La villa s'élève chemin Cheikh Bachir Ibrahimi, anciennement Beaurepaire, à El-Biar, sur les hauteurs d'Alger.
Historique
La maison initiale est construite entre 1853 et 1863. L'architecte anglais Benjamin Bucknall(en) la restructure entre 1876 et 1895 dans une architecture néo-mauresque[1]. Benjamin Bucknall aurait bénéficié de la démolition d'une partie de la casbah d'Alger pour acheter des tuiles anciennes, des piliers, des arches et d’autres éléments décoratifs d’anciennes habitations turques et mauresques et les a utilisés à Montfeld[2].
À partir de 1979, alors que la villa Montfeld est la résidence de l'ambassadeur des États-Unis, des négociations secrètes se tiennent entre Américains et Iraniens pour résoudre la crise des otages américains en Iran. En 1980, le secrétaire d'État adjoint Warren Christopher se rend à de nombreuses reprises à Alger, la villa Montfeld est alors son quartier général, pour négocier un accord en vertu duquel les otages seraient libérés. Les négociateurs sont assistés de diplomates algériens sous l'autorité du ministre des Affaires étrangèresMohamed Seddik Benyahia.
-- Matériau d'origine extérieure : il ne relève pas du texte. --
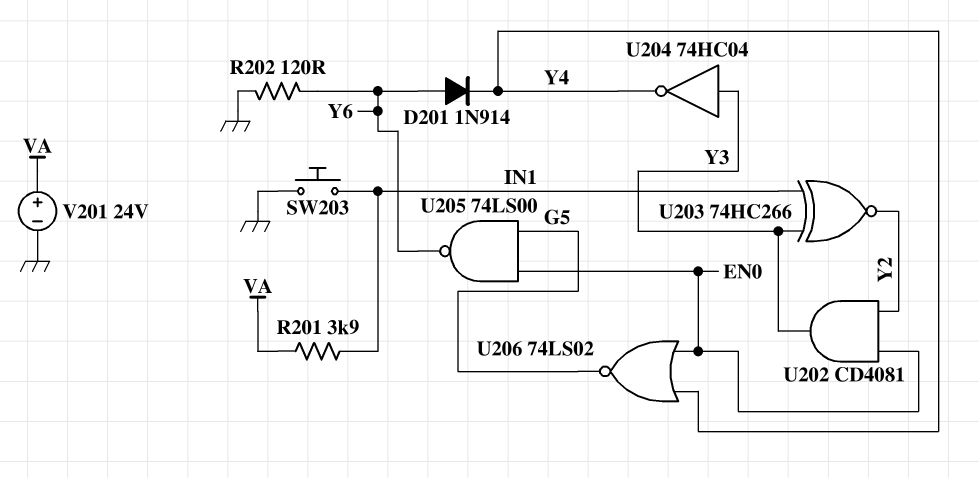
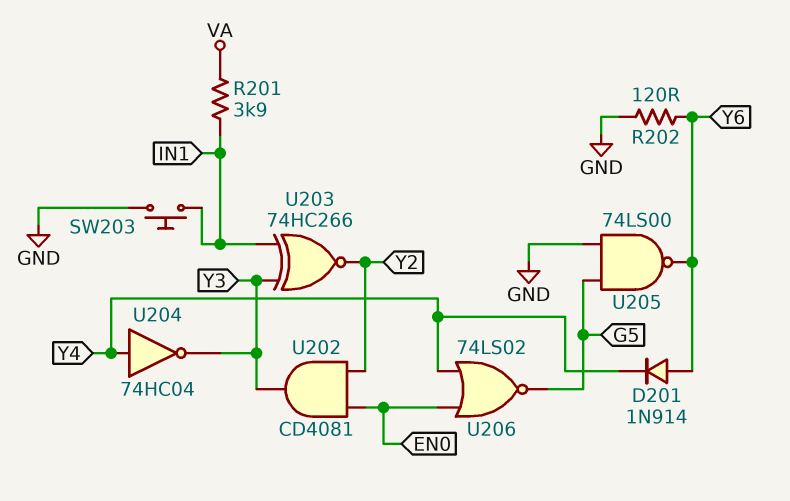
U204: NOT 74HC04 (in Y3, out Y4) -> NOT 74HC04 (in Y4, out Y3)
U205: NAND 74LS00 (in EN0, in G5, out Y6) -> NAND 74LS00 (in G5, in GND, out Y6)
V201: 24V (plus VA, minus GND) -> none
Ces négociations aboutissent aux accords d’Alger du 19 janvier 1981 qui permettent la libération de 52 otages américains après plus de 14 mois de détention[4].
En 2017, les États-Unis classent la villa Montfeld dans le Registre des biens d’importance culturelle(en) comme «bien de valeur culturelle et historique». Ce patrimoine compte en 2019, 26 propriétés protégées à travers le monde[4],[2].